3/08/2017

Successful 1st trial of PACKMAN-B


A first trial of a balloon version of the Particle Counter K-index Magnetic Anomaly (PACKMAN-B) took place last 30th July in Córdoba, Spain, on board a balloon launched from the city airport. Everything went as expected, and PACKMAN-B provided a first set of data which, even though won’t be valuable from a scientific point of view because of the latitude, have demonstrated the readiness and robustness of the instrument. The flight was scheduled by Zero2Infinity, a Spanish company devoted to the rendering of balloons and reusable rockets flights for the space industry and for scientific purposes.

The balloon about being released. Credits: Juan F. Buenestado

Introducing PACKMAN

PACKMAN-B is a flight model developed by the Atmospheric Science Group and framed in the wider PACKMAN project, intended to monitor the type, amount, and energy of the space radiation reaching the lower layers of the atmosphere and the surface on the vicinity of the magnetic north pole, as well as their temporal variability and geographical distribution in the arctic region.
Currently there are very few monitoring points for this kind of radiation, providing scarce and fragmented information about this phenomenon, whose influence on weather and climatic processes is important though almost completely unknown. The available data are not standardized and hence difficult to handle, and they are generally not public, meanwhile those to be gathered by means of PACKMAN will be delivered in real time, and will be input in public planetary databases with the appropriate structure to ease their analysis by everyone interested.
The project comprises the design and making of two different versions of the device: PACKMAN-G, intended to be settle on the ground, and PACKMAN-B, to take measurements from balloons. This way, it will be possible to define a vertical profile of the incoming space radiation. Whereas the G version is already working at Luleå University, this has been the very first trial of the B one, which poses specific design requirements. This flight, although carried out in a location without interest from the geomagnetic point of view at first and no significant information about space weather was expected to be gathered, has served to check the performance of the B version, both regarding its functioning under the environmental conditions in the stratosphere and its mechanical behaviour in the touchdown after the flight.
The final goal of the project is to establish a surface network of PACKMAN stations in the arctic region, complemented by systematic measurements from balloons, to monitor the different parameters determining the so-called space weather. A considerable dataset to fill the gap of knowledge about their influence in atmospheric processes (such as cloud nucleation), and to climate evolution in the long term within a region that is especially sensitive to the climate change will be contributed this way.
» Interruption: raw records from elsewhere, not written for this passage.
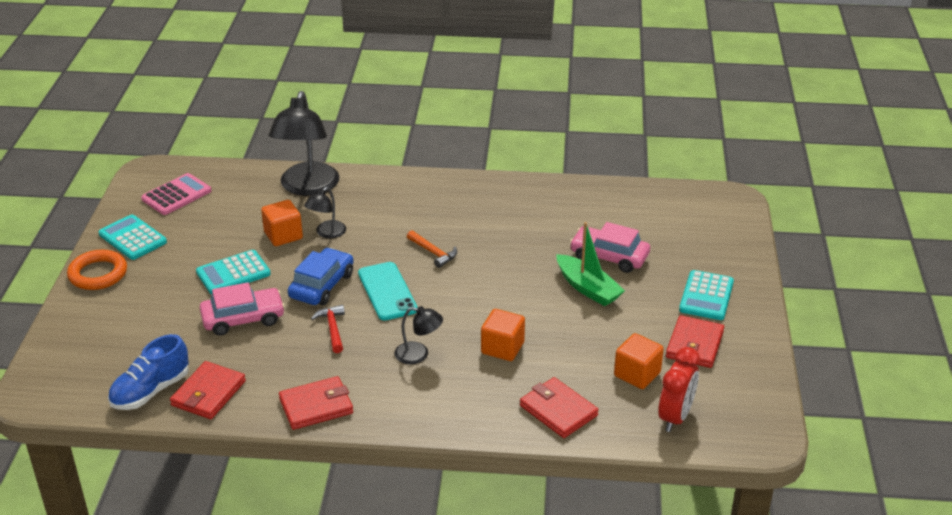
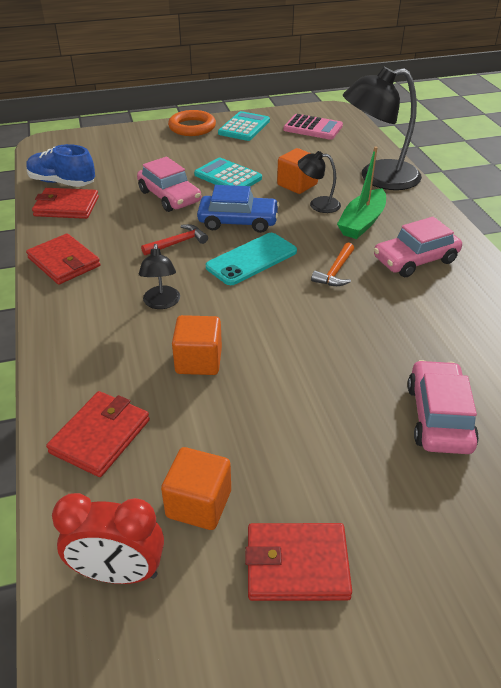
camera: 70 degrees right, 5 degrees up
(443, 210) = (415, 260): none -> pink car
(588, 288) = (355, 410): green boat -> green boat (362, 222)
(706, 296) = (427, 557): turquoise calculator -> none

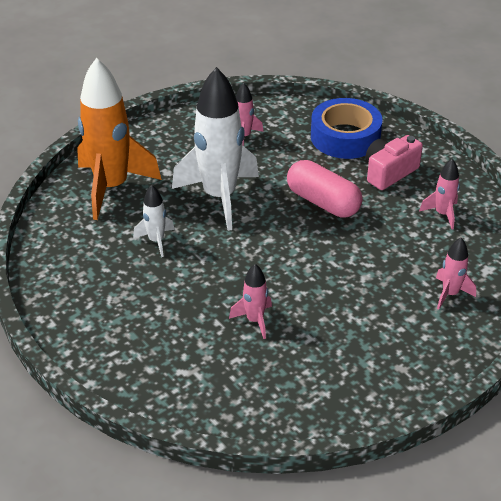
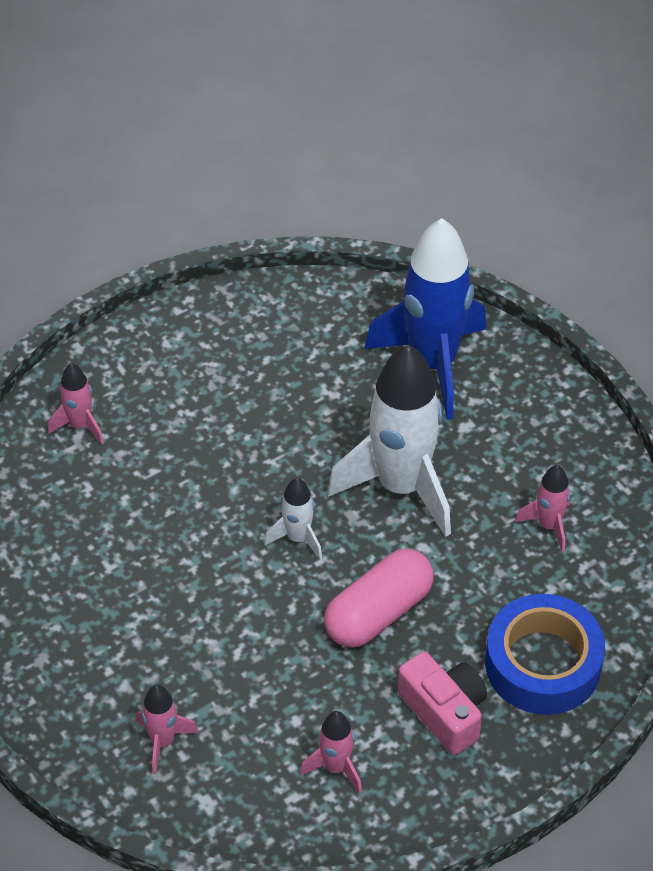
camera: 95 degrees right, 10 degrees up
(112, 187) = (433, 363): orange rocket -> blue rocket
(156, 241) = (314, 411): white rocket -> white rocket (298, 538)
(254, 320) = (149, 510): pink rocket -> pink rocket (80, 425)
PACKMAN-B ready to be put in its flight box
. Credits: Juan F. Buenestado

After a first cancelation due to technical problems in the balloon, PACKMAN was finally launched, gathering data throughout the 4 hours the flight lasted in total. It reached a maximum height of some 28 km, when the balloon entered the “flotation” stage. During this phase, the instrument stood extreme conditions of temperature (up to -50º C) and pressure (16 mbar) without showing malfunctioning.
On this occasion, in addition, the instrument included an air temperature sensor (ATS) similar to those to be mounted on HABIT with the aim of testing the method to retrieve wind parameters from temperature values which is going to be applied on Mars.
The temperature measured by the ATS, which was exposed to the ambient during the flight out of the isolation box covering PACKMAN (the aforementioned temperature borne by the instrument was that inside the box), reached -65º C, though the important point regarding this added element will be the analysis of the thermal distribution along it, and the feasibility of inferring the air flux around it in order to eventually figure out the wind regime.

The flight providers

The Spanish company Zero2Infinity was founded in 2009 with the initial goal of designing a balloon system to offer touristic flights to the limit of the stratosphere (the atmospheric layer between 10 and 50 km of altitude). With this intention, they set in motion the development of the BLOON project, consisting basically of a helium balloon which elevates a passenger cabin up to some 40 km, above 99% of the atmosphere, from where they can contemplate the spherical shape of the Earth floating in the deep darkness of space.
During the ongoing development of BLOON, the members of the company appreciated the possibility of offering other services by taking advantage of the technology the project requires. Thus, they started the service ELEVATE, available since some years ago, intended to provide a launch system to perform tests of commercial satellites components or to carry Earth observation instrumentation (as has been the case of PACKMAN) among others.
Although the company is settled in Barcelona, they usually operate in Córdoba because of the exceptional conditions for balloon launches the city offers. The wind is the most determinant factor for this type of flights, and Córdoba shows a very gentle and steady wind regime, allowing to accurately forecast the traverse of the balloon and its landing point by applicating atmospheric models specifically adapted to this use.